Citábamos a Paul Klee, August Macke y Vasily Kandinsky entre los propagadores de esta idea y apuntábamos cómo la misma había proporcionado munición inagotable a los pedagogos en la destrucción, incluso, de la jerarquía mínima implícita y necesaria en toda enseñanza. El propio Kandinsky animaba sin pudor alguno a la subversión de la relación lógica de docente y discente, cuestionando la autoridad derivada del saber y la experiencia: “Como tan a menudo, se enseña a los que tendrían que enseñar. Y luego se extrañan de que los niños inteligentes no progresen.” (“Sobre la cuestión de la forma”, 1912, El Jinete azul, Editorial Planeta-Paidós, Barcelona, 2019, p. 160).

Resultando inevitable recordar la parábola del trigo y la cizaña (Evangelio de Mateo, 13, 24-30), afirmaba Kandinsky como cierta y generalizada una presunta injusticia que no pasaba de mera conjetura, y la extendía como coartada apetecible para justificar cualquier frustración o fracaso. Y es que, si bien no tanto como después de 1945 –cuando se institucionalizaron en Occidente la pseudociencia “pedagógica” y otros desatinos de los gurúes de la cultura en el marco de la corrección política–, el “artista”, como el “intelectual”, gozaron ya en el período de entreguerras del prestigio e impunidad para legitimar aquel mensaje envenenado en torno a la enseñanza. ¡Cuántos no verían en el injusto agravio la oportunidad para descargar sus propias culpas y faltas! ¡O para arremeter contra cualquier forma de autoridad!

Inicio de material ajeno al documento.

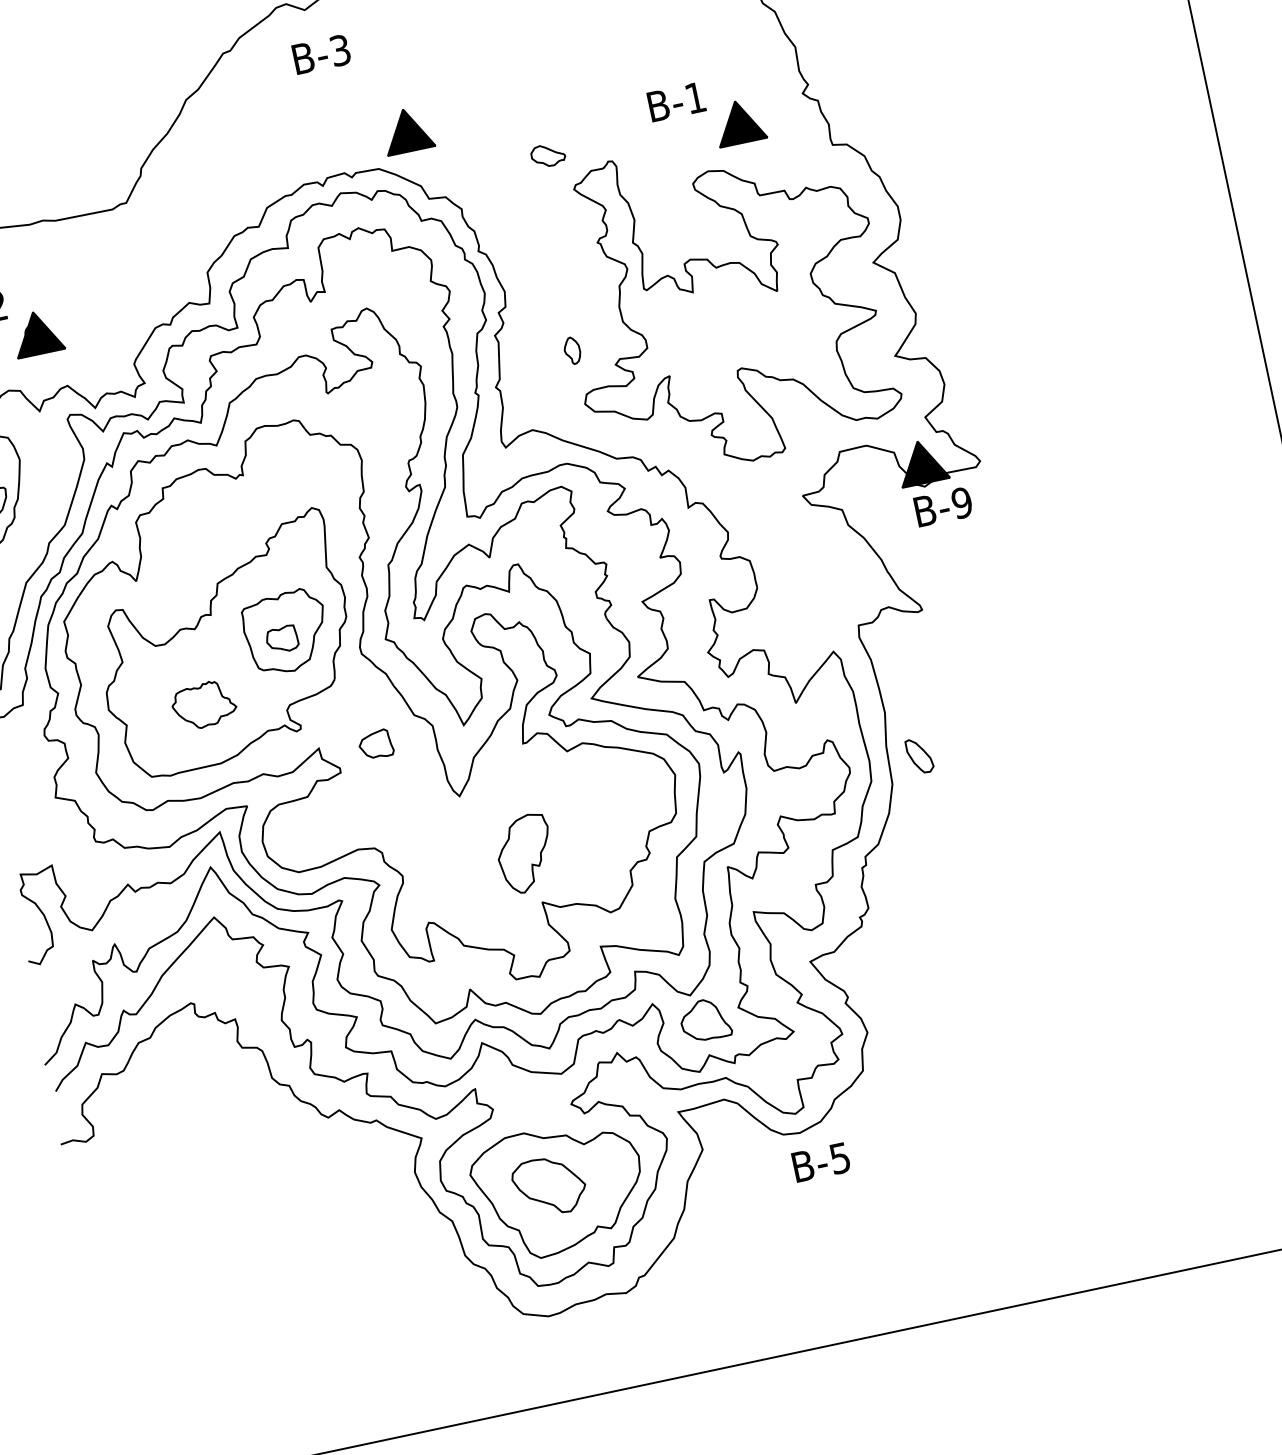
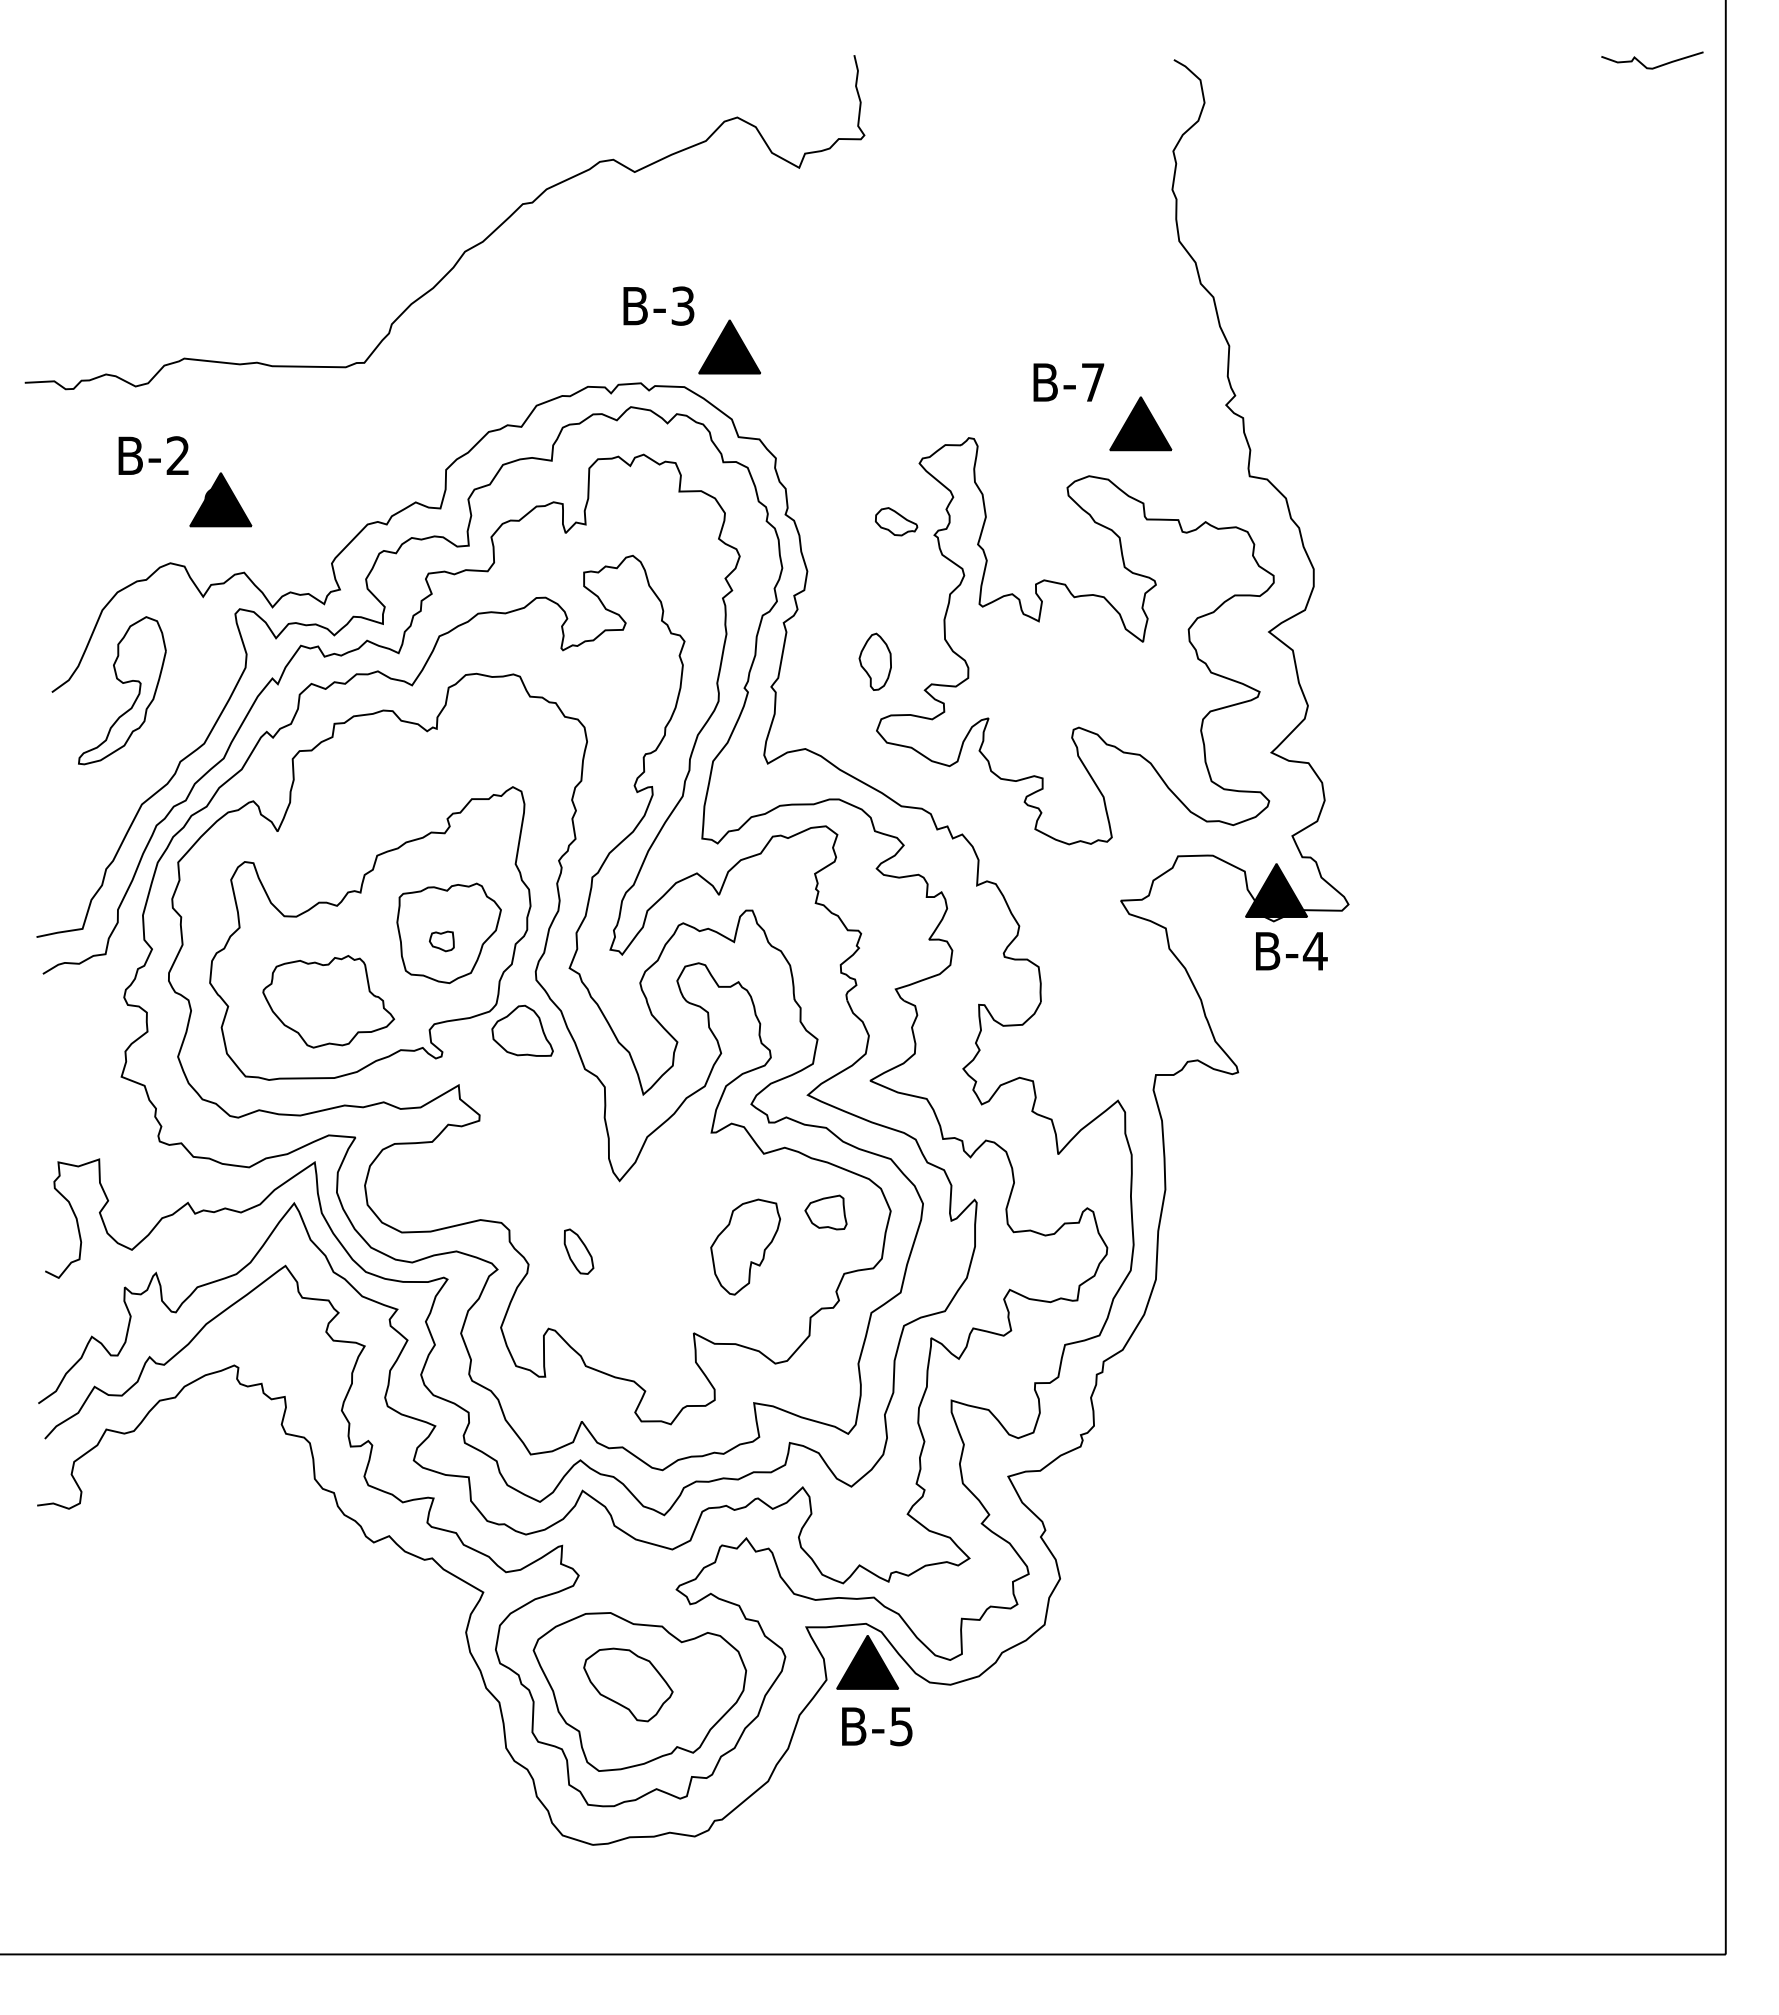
text: (321, 54) -> (658, 305), moved
text: (695, 97) -> (1093, 382), B-1 -> B-7
part: (548, 155) -> (896, 521), moved
part: (571, 350) -> (874, 661), size x1.67
text: (961, 503) -> (1314, 951), B-9 -> B-4
part: (281, 639) -> (441, 941), size x0.62
part: (203, 704) -> (328, 1001), size x1.67
part: (375, 744) -> (825, 1212), moved
part: (919, 755) -> (578, 1251), moved
part: (525, 853) -> (745, 1246), moved
part: (705, 1019) -> (522, 1030), moved
part: (731, 1129) -> (867, 1662), added
text: (821, 1162) -> (877, 1726), moved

Añadido a lo ya dicho por Klee, Macke y Kandinsky en diferentes ocasiones a lo largo de 1912, el mismo año, Oskar Kokoschka afirmaba: “El artista ha de volver al primer grito y la primera visión del recién nacido apenas salido del claustro materno”. (De la naturaleza de las visiones. Cit. Por Giuseppe Gatt en Oskar Kokoschka, Ediciones Nauta, Barcelona, 1971). Otro testimonio reincidente en la visión poetizada del niño, reivindicadora de su ingenuidad incorrupta y, no menos relevante, de un antiacademicismo brutal.

Qué opuesta a aquella concepción de la enseñanza, la de nuestro ilustrado don Celedonio Nicolás de Arce, –padre “inhumano”, sin duda, a los ojos de la actual inquisición pedagógica–, cuando aconsejaba a su hijo perseverancia y esfuerzo: “Aunque conozco, según me acreditan tus dibujos, que estás adelantado, debes siempre continuar el dibujar, empleando en ello los ratos de ociosidad, que la corta edad te inclinará a diversiones pueriles, tomando por tales estos esmeros, que estando como está a tu arbitrio el variarlos, deberás darlos el título de juguetes, para que no te fastidien: pues para llegar a ser sobresaliente, es precisa la continuación de dicho ejercicio…” (Conversaciones sobre la escultura, 1786. Conversación V: Advertencias facultativas al hijo discípulo: lo que necesita para ejercer el arte; y los libros que debe tener en su estudio).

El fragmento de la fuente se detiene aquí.